In football, although there is usually dead time between plays, in many instances—particularly on interceptions or fumbles—immediate response to the new situation would save your team thirty or forty yards, or a touchdown, in spite of the negative event.
Admittedly, a team driving for a tying touchdown late in the game will be upset if a pass is intercepted on the one yard line. If that opponent is tackled on the one, his team will be in a very precarious situation and may soon be punting the ball back to you. However, if that same player is permitted to run the ball back for a touchdown, the game is lost.
It is crucial for any player to get in the habit of immediate positive response to new situations. Sure, sometimes a late interception will lose the game regardless of where the opponent is tackled. But if you let yourself start deciding when to put out effort and when not to, you will make dozens of wrong decisions and lose lots of valuable time in the process of deciding.
The success you enjoy during your athletic career will be magnified if you simply make yourself a promise to respond immediately, then decide later if the effort was worth it or not.
In other words, when an error occurs, hustle to make up for it. In mathematical terms, it looks like this: Error = hustle.
Then it would make sense to add another point to the hustle side of the equation. Hustle C-A-T. Call A Teammate.
When a mistake is made one of the best possible responses is not merely to mobilize yourself, but to call a teammate into action. Remember, your teammates are as likely to be feeling disappointment, dejection, and immobilization as you are. They too are hoping to see the touchdown pass when the ball gets intercepted, and they may not have cultivated the habit of responding immediately to the new situation.
By calling a teammate into action the moment you make or see an error, you animate that teammate or at least have a much better chance of animating him than if you remain silent. In most sports athletes are readily influenced by the commands and urgings barked out by coaches and teammates. “Get him!” may be all it takes to mobilize a player who otherwise would have stood there drooping.
One moment a player not accustomed to having the ball has made an apparently game-saving interception and the next moment he is blindsided by a furious tackler. Will he fumble the ball back to you? There are no guarantees. But he may fumble it back—the odds may even be for that happening—if (the big, perennial if) he is hit immediately and hard. And there is very little chance of a fumble if he isn’t.

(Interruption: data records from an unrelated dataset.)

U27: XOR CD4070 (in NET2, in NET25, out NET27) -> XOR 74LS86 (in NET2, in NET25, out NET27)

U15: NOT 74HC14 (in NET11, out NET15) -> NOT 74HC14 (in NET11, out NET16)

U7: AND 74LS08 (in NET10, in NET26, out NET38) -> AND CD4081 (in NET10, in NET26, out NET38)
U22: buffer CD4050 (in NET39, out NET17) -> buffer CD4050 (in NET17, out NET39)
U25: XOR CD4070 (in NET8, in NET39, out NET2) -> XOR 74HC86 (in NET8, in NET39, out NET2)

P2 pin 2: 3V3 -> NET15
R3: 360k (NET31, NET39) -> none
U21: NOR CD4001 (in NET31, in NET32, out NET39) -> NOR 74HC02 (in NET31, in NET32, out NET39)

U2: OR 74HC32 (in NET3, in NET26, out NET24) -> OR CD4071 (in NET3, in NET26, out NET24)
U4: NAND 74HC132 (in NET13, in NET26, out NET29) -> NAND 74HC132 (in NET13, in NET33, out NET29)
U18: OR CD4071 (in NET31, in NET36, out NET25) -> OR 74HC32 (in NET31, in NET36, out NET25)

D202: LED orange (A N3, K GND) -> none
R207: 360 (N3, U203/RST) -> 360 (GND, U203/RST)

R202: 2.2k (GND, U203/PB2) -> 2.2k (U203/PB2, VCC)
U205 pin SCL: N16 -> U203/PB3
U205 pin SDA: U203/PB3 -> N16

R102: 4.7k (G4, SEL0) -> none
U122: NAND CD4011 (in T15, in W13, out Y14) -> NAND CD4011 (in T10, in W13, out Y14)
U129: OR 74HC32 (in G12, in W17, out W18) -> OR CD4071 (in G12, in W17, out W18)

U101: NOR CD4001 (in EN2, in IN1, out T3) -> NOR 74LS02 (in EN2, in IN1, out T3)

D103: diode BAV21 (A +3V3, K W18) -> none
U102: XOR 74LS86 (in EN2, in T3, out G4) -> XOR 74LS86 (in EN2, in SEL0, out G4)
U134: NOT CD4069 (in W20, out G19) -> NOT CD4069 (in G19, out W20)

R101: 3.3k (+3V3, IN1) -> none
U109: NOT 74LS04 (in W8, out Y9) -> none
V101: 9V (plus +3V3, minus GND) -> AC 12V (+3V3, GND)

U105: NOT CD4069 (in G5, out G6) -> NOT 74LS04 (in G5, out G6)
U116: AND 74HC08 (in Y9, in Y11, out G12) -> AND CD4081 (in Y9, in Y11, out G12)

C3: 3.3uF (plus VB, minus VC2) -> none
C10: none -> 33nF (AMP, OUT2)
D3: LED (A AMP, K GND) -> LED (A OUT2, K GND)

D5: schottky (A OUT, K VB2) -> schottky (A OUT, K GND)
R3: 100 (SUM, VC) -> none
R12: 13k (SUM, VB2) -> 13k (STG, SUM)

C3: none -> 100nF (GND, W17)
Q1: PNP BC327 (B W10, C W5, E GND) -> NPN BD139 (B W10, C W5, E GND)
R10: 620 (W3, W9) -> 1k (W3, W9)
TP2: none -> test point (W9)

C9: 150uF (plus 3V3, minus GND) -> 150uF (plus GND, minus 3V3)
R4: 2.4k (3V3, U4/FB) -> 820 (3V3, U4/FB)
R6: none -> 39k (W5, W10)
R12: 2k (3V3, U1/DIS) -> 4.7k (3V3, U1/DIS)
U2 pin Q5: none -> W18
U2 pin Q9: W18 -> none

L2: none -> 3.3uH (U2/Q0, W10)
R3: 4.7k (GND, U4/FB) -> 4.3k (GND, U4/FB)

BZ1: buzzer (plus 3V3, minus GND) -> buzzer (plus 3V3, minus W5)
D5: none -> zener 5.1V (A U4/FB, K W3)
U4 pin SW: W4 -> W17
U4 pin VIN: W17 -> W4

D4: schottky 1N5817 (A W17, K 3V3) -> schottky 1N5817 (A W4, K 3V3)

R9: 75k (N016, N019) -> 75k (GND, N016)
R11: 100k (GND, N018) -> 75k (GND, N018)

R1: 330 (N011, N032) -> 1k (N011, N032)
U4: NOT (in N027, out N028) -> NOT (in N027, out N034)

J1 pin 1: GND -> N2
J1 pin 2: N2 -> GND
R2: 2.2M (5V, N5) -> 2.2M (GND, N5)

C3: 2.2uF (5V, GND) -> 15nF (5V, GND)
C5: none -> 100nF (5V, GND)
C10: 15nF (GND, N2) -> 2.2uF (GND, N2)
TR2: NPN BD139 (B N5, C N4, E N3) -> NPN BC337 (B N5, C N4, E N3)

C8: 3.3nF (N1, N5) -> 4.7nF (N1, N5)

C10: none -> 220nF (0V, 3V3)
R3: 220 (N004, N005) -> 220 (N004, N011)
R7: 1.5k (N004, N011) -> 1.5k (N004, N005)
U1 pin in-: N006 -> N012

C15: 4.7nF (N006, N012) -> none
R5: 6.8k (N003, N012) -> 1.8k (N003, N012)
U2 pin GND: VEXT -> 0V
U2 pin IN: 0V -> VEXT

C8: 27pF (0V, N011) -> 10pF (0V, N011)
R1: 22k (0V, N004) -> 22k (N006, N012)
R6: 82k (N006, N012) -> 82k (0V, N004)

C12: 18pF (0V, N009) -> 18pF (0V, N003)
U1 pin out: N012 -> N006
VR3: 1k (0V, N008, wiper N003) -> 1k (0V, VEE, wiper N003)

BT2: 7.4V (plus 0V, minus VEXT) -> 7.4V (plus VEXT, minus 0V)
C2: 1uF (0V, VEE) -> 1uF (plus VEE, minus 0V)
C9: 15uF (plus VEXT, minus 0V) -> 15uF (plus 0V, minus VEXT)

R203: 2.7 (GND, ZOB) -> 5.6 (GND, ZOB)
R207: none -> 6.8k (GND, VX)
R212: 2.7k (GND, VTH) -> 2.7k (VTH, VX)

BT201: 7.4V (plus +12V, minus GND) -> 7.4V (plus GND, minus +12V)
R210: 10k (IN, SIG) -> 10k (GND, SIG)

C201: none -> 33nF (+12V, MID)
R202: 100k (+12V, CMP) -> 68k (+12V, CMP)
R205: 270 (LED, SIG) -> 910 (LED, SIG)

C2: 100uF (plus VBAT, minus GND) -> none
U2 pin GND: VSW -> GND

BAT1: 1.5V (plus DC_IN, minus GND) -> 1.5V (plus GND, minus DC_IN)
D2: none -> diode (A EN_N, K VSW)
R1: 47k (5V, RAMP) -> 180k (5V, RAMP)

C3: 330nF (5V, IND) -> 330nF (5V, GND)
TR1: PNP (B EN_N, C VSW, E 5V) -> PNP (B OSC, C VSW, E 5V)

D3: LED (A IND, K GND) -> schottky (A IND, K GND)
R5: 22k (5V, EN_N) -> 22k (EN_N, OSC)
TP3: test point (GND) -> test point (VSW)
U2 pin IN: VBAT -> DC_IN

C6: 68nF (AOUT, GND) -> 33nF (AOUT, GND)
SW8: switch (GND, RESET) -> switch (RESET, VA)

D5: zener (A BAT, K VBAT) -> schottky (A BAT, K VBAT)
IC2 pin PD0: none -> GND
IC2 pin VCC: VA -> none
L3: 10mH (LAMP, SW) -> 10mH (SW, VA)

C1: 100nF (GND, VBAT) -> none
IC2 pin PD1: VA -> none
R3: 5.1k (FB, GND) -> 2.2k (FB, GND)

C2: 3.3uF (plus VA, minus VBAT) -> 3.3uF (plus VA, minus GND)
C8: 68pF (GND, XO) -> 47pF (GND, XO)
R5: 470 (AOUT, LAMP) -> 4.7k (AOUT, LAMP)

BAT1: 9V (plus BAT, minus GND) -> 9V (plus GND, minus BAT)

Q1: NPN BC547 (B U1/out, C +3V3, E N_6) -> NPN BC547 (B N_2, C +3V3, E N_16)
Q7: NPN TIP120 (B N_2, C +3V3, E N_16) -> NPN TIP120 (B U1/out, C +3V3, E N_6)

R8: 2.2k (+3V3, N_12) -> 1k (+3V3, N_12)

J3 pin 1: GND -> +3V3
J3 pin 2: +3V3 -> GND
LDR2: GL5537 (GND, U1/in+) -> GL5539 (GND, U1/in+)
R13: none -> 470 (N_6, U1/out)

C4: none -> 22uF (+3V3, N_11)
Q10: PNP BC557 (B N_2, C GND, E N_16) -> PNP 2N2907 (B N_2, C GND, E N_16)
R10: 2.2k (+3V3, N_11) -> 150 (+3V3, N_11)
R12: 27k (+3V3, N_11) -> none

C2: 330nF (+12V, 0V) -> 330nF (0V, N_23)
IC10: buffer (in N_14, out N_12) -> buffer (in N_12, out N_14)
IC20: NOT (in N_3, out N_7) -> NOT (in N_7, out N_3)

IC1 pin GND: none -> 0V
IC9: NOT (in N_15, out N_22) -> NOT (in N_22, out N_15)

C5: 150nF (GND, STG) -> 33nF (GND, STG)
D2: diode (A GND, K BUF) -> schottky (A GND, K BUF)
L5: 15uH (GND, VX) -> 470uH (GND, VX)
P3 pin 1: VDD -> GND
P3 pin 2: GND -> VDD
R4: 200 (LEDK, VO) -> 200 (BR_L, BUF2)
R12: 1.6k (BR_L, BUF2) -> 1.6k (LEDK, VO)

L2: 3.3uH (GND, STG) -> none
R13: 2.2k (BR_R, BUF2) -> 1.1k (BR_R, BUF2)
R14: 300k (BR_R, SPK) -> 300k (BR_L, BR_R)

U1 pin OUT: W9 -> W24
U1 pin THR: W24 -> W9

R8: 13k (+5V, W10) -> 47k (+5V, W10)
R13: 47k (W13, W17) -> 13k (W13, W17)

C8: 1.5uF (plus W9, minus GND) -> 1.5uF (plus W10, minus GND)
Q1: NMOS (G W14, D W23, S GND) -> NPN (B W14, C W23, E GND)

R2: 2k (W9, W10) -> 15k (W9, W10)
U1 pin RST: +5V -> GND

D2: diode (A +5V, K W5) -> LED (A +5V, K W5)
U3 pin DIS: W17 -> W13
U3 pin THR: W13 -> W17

Another advantage of calling a teammate into action is that, if nothing else, it takes the attention off you and your mistake. Why stand there in disgust letting the world know you are guilty? At the end of the game, the only way the fans may remember that you messed up is via your gesture of disgust. Forget the gestures, blend immediately into the action and call your teammates to join you.
In basketball, when your shot is off-target, call your biggest rebounder into the play by telling him to get the ball. Yell out his name. “Humongo! Rebound!” By the time the ball bounces off the rim, no one—including your coach—will even remember that you shot it. Everyone will be too busy watching big Humongo’s rebounding reaction. Is he trying to get himself into position to grab the ball, or is he just standing there hoping the shot goes in? If Humongo just stands there you can be sure that at halftime Humongo will take the brunt of the coach’s anger. Sure, everyone misses shots, even the pros. But that’s no reason giant Humongo should stand there watching the game. What does he want to be, a fan?
No doubt you get the message. Calling a teammate into action after you make a mistake is not only a good habit that promotes better results on the field, it may even spare you in the locker room.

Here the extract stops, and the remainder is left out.